Zur Einbringung eines Änderungsantrags im Innenausschuss zur Reform des Meldewesens, nach der auch Familienstandsdaten an Arbeitgeber weitergegeben werden, erklärt Johannes Kahrs, Beauftragter der SPD-Bundestagsfraktion für die Belange von Lesben und Schwulen:

Ich begrüße die von der Koalition vorgelegten Änderungen zum Gesetz zur Fortentwicklung des Meldewesens. Den öffentlich-rechtlichen Religionsgemeinschaften ist es nun nicht gestattet, die Familienstandsdaten anderweitig auszuwerten, als zu dem Zweck für den sie übermittelt wurden. Damit entsprechen wir der Prüfbitte des Bundesrates.

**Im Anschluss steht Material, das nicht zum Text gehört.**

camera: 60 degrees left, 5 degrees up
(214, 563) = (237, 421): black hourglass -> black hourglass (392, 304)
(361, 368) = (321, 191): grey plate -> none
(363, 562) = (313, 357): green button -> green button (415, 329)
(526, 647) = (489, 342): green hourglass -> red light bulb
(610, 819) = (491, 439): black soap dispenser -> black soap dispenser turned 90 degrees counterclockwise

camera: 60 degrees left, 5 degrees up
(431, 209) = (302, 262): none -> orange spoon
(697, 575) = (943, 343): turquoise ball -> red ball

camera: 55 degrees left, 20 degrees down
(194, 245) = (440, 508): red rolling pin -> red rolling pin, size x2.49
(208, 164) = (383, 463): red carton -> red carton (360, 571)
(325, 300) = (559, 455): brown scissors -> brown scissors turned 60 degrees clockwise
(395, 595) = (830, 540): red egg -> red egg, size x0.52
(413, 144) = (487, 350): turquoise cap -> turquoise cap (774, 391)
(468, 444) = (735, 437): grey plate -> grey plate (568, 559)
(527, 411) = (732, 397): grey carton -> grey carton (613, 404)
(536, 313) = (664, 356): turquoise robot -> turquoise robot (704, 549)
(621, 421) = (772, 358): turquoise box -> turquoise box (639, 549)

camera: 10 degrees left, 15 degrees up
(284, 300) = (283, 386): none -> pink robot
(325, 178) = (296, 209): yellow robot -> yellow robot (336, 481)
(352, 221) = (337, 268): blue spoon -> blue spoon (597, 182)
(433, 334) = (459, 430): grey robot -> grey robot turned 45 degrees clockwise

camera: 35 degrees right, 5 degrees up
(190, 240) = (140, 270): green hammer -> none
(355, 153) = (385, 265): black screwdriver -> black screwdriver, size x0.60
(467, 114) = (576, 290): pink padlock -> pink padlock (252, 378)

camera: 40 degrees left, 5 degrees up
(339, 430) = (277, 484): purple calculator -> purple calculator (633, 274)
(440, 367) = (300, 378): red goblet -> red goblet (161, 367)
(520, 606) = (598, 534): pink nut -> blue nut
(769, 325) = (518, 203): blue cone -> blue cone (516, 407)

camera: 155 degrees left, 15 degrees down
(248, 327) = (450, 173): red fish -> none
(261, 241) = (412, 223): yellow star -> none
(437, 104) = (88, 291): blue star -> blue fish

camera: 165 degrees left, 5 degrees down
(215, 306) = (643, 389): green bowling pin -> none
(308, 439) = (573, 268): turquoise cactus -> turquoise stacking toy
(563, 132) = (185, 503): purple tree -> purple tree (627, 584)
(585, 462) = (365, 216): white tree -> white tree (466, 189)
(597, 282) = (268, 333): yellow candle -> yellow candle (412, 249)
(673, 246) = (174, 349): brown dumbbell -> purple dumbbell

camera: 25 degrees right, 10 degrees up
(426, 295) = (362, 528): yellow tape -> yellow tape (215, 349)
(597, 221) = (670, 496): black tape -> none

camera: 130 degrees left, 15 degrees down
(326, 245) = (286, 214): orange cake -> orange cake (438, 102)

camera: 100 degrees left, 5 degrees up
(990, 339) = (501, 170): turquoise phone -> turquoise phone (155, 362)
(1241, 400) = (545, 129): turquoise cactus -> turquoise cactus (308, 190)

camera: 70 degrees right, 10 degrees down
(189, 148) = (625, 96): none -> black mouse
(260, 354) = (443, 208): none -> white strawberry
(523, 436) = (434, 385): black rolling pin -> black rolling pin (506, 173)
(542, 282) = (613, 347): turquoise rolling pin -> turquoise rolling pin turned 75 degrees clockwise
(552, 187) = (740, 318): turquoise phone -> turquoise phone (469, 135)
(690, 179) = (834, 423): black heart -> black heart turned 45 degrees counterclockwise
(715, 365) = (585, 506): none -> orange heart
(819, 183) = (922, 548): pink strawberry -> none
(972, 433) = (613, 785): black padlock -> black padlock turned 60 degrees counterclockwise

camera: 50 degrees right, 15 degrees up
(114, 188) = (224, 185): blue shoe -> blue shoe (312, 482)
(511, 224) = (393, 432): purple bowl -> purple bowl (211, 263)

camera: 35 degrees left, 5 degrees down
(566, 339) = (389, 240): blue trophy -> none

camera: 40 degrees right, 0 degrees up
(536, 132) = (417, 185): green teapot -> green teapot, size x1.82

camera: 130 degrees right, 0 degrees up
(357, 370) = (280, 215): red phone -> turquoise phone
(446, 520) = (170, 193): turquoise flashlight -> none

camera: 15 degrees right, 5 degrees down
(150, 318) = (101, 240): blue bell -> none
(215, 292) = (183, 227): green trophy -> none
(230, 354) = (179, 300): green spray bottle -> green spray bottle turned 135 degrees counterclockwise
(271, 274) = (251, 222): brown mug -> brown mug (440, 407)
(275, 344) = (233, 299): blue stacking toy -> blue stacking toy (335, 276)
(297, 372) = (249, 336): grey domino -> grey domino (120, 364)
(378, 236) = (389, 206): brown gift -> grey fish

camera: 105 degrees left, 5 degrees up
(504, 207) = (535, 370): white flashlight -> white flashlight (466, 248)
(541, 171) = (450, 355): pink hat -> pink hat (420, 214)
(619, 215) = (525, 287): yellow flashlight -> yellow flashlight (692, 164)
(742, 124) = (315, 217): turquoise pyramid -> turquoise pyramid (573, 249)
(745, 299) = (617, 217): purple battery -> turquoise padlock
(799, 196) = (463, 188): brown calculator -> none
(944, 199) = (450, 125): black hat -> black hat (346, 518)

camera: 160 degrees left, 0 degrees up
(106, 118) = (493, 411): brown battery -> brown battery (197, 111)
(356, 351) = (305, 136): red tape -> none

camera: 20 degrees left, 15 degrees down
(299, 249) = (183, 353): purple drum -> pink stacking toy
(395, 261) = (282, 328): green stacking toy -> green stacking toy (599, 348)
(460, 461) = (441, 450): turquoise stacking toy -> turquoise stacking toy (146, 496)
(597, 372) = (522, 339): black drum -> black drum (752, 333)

Der Änderungsantrag der Grünen ist dagegen arbeitsrechtlich wohl nicht haltbar. Vielleicht ist es seiner neuen Position als religionspolitischer Sprecher geschuldet, dass Kollege Volker Beck mit den Grünen einen halb garen Änderungsantrag vorlegt, der ihm mit Sicherheit von den Arbeitsgerichten um die Ohren gehauen würde. Das kirchliche Arbeitsrecht lässt sich nicht durch eine Melderechtsnovelle aushebeln. Darum bin ich gegen diese Trickserei und für die nun vorliegende klare Regelung.